Tuesday 20 January 2015

Why it's important to pay volunteers

During my time living in South Africa, I was involved in volunteering and charity work. I didn't get paid for my time or my costs and neither did I ask or even expect to be reimbursed for my time and costs. You can read yesterdays rant here about fundraising and the need to get exposure on social media.

I visited hundreds of child care facilities, orphanages and school across Gauteng and what I discovered alarmed me.


This is a typical facility, they don't have tables or chairs and the blankets are placed on the mud floor.

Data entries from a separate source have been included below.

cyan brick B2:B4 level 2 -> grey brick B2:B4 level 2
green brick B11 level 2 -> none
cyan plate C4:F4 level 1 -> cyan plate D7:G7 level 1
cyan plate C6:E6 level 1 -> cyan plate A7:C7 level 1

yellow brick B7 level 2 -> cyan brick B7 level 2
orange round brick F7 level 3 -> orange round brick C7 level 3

For a child to be placed in day care in a township facility while the parents go to work for around R200 a day as maids and gardeners, the facility charge R250 a month per child. For this their priority is to feed every child, every day and to provide basic education. When you question the staff about any other funding they tell you there is none and that around only 30% of parents can afford to pay the monthly fees, so they rely on donations of food from people like me and many of my friends every month. They need people like me and my friends to tweet, blog, approach, ask, beg for food and donations for education, winter clothing and blankets. They then tell you that they are not paid either and most days they can feed the children just one basic meal. They often have 60+ children in a facility which is more often than not a shack, with no electricity or water.

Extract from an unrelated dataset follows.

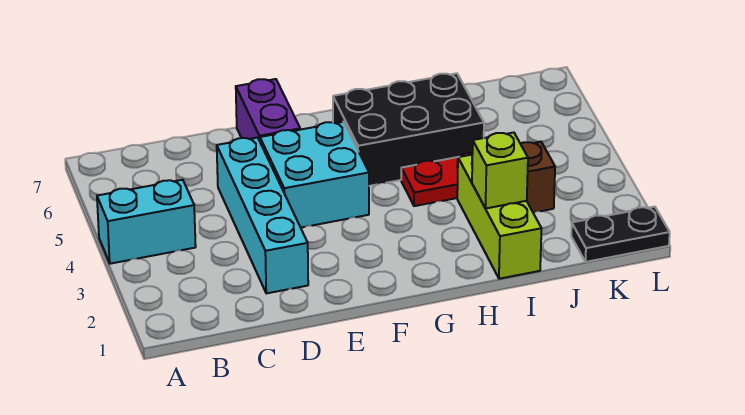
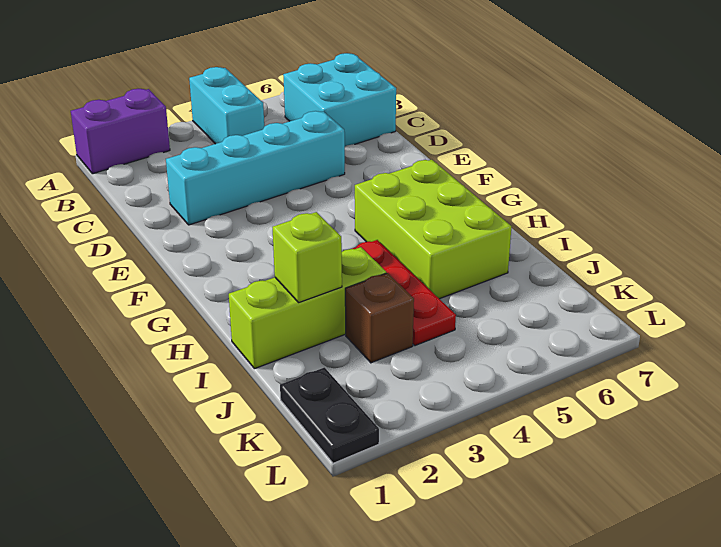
cyan brick E4:F5 level 1 -> cyan brick B6:C7 level 1
purple brick E6:E7 level 1 -> purple brick A1:A2 level 1
black brick G5:I6 level 1 -> lime brick G5:I6 level 1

Another issue other than the lack of finances is the lack of knowledge from the staff on how to teach and educate using the bare minimum of supplies. There are numerous facilities with donated toys, books and education supplies but no one uses them, they sit there like the play frame in the picture above, unused.

These are educational packs I designed and made and are used at several facilities, I did receive some sponsorship towards the actual cost of making the packs and I provided a week's worth of training and taught the teachers to cascade their learning to the other staff. It costs around R300 to make a pack, but if I was able to make more and get a sponsor the costs would be even lower. 

You can read more about the education packs here.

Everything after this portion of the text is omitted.